Kai Ryssdal: A dinner out with friends is supposed to be relaxing, not painful. What are the topics you're supposed to stay away from? Politics and religion, right?

Economics, too, it seems, because commentator Dan Ariely says nickel and diming to split the check isn't worth the hassle.


Dan Ariely: When the server drops off the check at the end of a meal, people often scramble to figure out the norms for payment. Do we each pay for what we ordered? Do we split the bill evenly even if John had that extra glass of wine and the creme brulee?

Findings from behavioral economics tell us that one person should pay the entire bill and that the person paying should alternate over time. When we pay any amount of money, we feel some psychological pain. We call this the pain of paying. This is the unpleasantness that is associated with forking over our hard earned cash. But it also turns out that this pain does not increase linearly with the cost of the meal. This means that when we double the payment, the pain doesn't double; it increases just by a bit. In fact, the biggest increase in the pain of paying comes when we switch from paying nothing to paying something.

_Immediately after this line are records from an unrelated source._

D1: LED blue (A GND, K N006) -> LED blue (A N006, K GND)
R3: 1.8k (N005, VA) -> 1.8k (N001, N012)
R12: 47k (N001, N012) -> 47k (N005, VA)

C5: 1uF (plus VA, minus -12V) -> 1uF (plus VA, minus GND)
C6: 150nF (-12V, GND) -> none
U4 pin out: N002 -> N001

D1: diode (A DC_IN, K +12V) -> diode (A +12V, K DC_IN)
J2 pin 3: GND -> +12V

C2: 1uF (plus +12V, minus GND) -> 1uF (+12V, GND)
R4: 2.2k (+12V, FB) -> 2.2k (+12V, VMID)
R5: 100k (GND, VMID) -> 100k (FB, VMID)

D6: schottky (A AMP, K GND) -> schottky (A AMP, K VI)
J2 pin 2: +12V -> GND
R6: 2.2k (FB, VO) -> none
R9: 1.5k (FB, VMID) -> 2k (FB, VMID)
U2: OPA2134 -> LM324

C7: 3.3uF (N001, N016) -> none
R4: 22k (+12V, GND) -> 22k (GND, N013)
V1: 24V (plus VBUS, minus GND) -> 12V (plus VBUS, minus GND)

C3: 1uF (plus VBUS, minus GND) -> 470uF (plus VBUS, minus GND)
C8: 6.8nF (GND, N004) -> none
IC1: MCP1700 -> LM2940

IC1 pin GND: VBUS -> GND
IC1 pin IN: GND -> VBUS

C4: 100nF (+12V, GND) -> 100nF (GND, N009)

Now, it's easy to see why one person should pay the entire bill. How so? Well, if every person paid their share, they would all experience some pain of paying.

But if only one person paid the entire bill, then the pain of paying for that person will not be that much higher than if he paid just for himself -- let's say by only one and a half times. Meanwhile, everyone else at the table is pain free.

Is this system financially efficient? Probably not, because different meals cost different amounts or the person whose turn it is may be out of town. But even if you end up paying a bit more in the long run for engaging in this practice, you are likely to experience less pain of paying and have more fun dining out with your friends.


Ryssdal: Dan Ariely's a professor of behavioral economics at MIT. His most recent book is called "Predictably Irrational."